Uma bomba

É, no mínimo, anacrônico o debate lançado pelo ministro da Ciência e Tecnologia, Roberto Amaral, sobre a questão do domínio, pelo Brasil, dos segredos científicos que envolvem a construção de uma bomba atômica. Estávamos todos, assim como o resto do mundo que nos acompanha, envolvidos na guerra contra a fome, bem mais interessante e menos dependente de armamentos letais. O desvio das atenções ou alvos, como numa guerra de verdade, pode produzir resultados imprevistos.

Compreenda-se – e louve-se até – a preocupação do ministro com a higidez bélica das Forças Armadas brasileiras. De fato, o Brasil é um país em paz, sempre preservou a paz, é um defensor da paz, mas, seguindo o velho brocardo latino (si vis pacem para bello – se queres a paz, prepara-te para a guerra), precisa estar preparado, inclusive tecnologicamente. “Você não pode ter Forças Armadas frágeis, assim é melhor não tê-las”, considerou o ministro, aduzindo que “você tem que ter Forças Armadas modernas, de defesa”. Mais: para ele não faz sentido que o Brasil tenha Forças Armadas “que dependem de tecnologia importada para que seus aviões levantem vôo, seus navios naveguem e seus tanques caminhem”.

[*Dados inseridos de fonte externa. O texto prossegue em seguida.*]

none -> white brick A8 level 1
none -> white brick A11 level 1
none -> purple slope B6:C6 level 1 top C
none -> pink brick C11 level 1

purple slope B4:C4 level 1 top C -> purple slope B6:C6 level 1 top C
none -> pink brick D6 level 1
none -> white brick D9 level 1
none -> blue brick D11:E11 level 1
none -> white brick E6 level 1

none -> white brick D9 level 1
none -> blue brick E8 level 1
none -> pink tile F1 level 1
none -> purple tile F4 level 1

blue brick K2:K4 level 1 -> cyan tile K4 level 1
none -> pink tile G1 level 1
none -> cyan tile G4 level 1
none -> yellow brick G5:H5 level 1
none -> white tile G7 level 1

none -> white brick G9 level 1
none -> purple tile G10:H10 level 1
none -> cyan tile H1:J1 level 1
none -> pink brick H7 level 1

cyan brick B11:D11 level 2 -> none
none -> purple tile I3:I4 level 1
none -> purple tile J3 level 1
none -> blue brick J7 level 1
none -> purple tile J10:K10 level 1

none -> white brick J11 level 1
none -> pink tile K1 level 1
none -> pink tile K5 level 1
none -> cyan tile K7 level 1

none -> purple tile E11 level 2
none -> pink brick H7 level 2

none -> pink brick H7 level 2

Melhor seria, entretanto, deixar esse assunto para o ministro competente (no caso, seu colega José Viegas, da Defesa). Com certeza ele, circunspecto como parece ser, não cometeria a deselegância de tocar nesse assunto ainda no aceso dos debates provocados pelo adiamento da licitação da compra de 12 caças em substituição aos já obsoletos Mirage, que deveriam constituir a primeira linha da defesa aérea brasileira. Esses aviões, sim, de acordo com o que se propala, já têm dificuldades para levantar vôo, enquanto se desvenda à nação que o adiamento da compra de nova frota teria constituído apenas ato demagógico do governo, que não desembolsaria um tostão com a compra programada para acontecer a longo prazo.

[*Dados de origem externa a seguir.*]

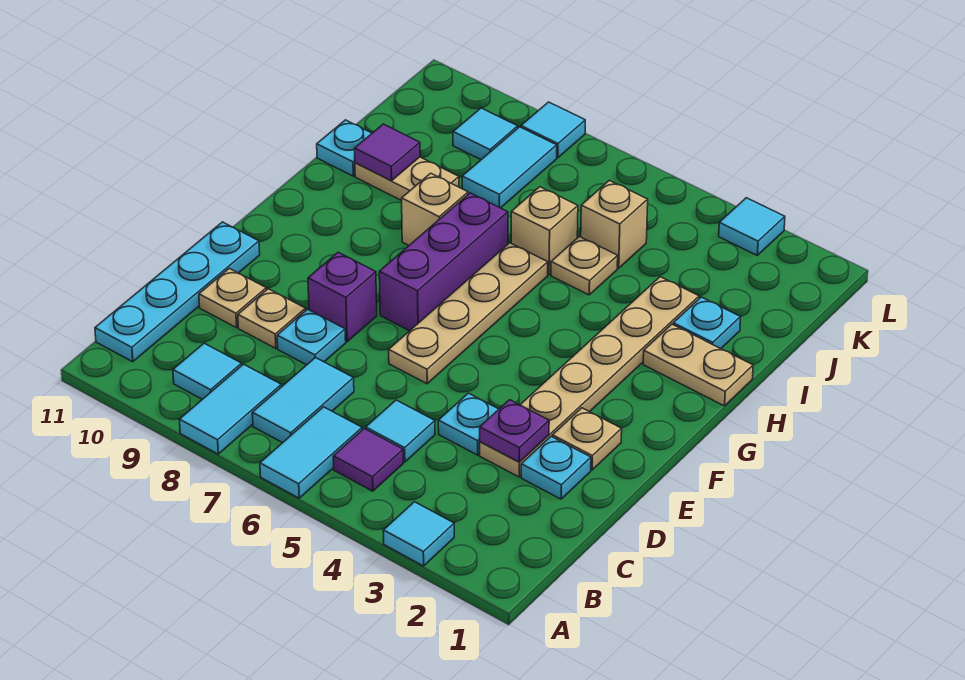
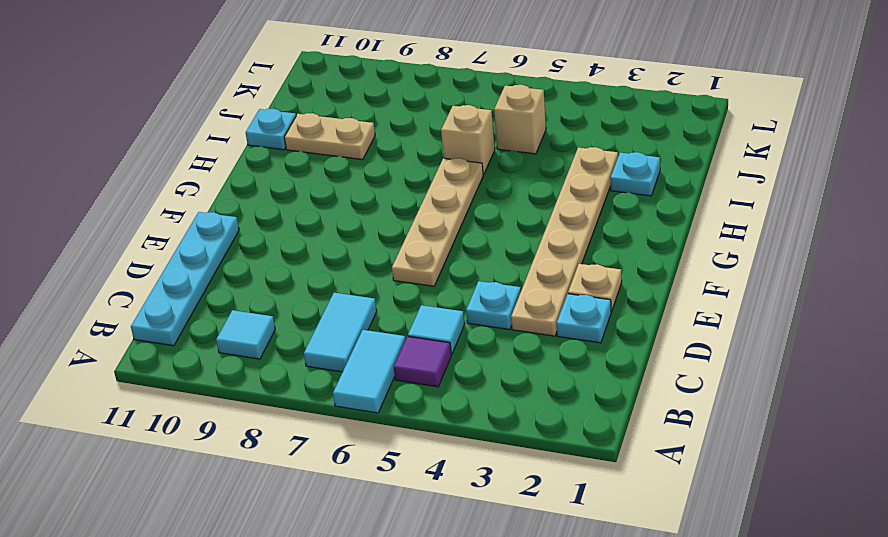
none -> cyan tile A3 level 1
none -> cyan tile A8:B8 level 1
none -> cyan plate D8 level 1
none -> tan plate D9 level 1

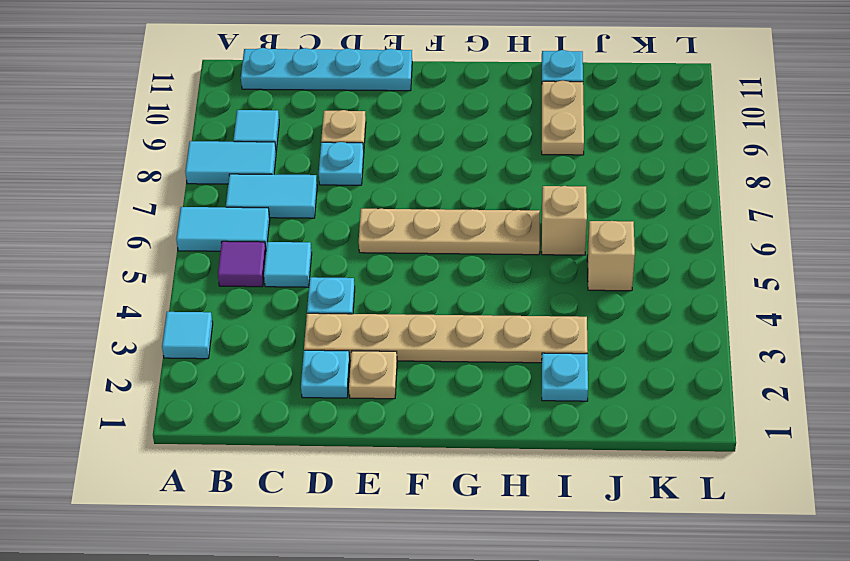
none -> tan plate D10 level 1
none -> purple brick E8 level 1
none -> purple brick F7:H7 level 1
none -> tan plate H1:H2 level 1

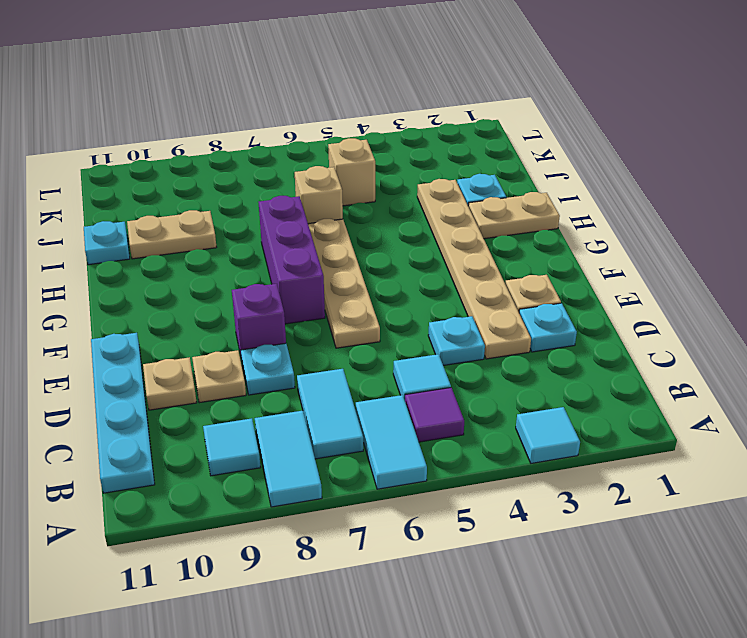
none -> tan brick H8 level 1
none -> tan plate I5 level 1
none -> cyan tile J8:K8 level 1
none -> cyan tile K9 level 1

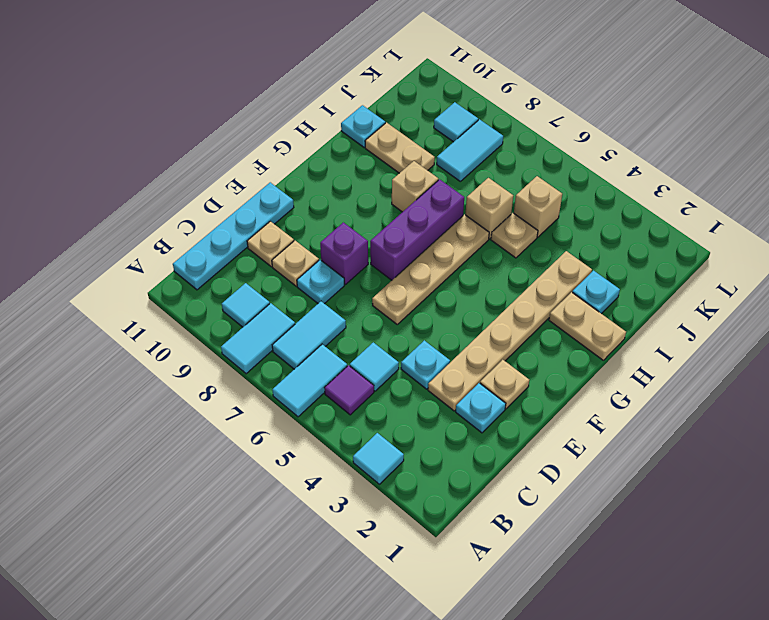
none -> cyan tile L3 level 1
none -> cyan tile L8 level 1
none -> purple plate D3 level 2
none -> purple tile I10 level 2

Depois, há no ar, terra e mar outras prioridades para debate dentro e fora das Forças Armadas. A começar por essa enxurrada de convocações que, à conta da alegada falta de recursos no caixa central do Tesouro, passou o governo a ficar de olho no potencial dos quartéis: o ministro da Educação quer os militares no combate ao analfabetismo; o da Justiça, na guerra contra a prostituição infantil, que traz na esteira o combate às drogas; o ministro dos Transportes convoca o Exército para a obra urgente de reconstrução de estradas sucateadas e superfaturadas, enquanto o ministro dos Esportes quer dispor dos quartéis para atividades desportivas e o secretário da Segurança Alimentar sonha com legiões uniformizadas empenhadas no desenvolvimento do programa Fome Zero.

Ainda está fresca na memória a cena da dispensa em massa, por falta de recursos, dos jovens convocados a servir o Exército Nacional. O fato revelou ao País uma fragilidade orçamentária até aqui não imaginada. Discutir os segredos da bomba atômica num ambiente desses é de uma infelicidade mastodôntica, tendo em vista também o clima de barril de pólvora que vive o mundo. A ciência e a tecnologia poderiam, sim, ser invocadas (e convocadas) para trabalhos mais nobres e consentâneos com o momento atual. O ministro espocou a bomba errada.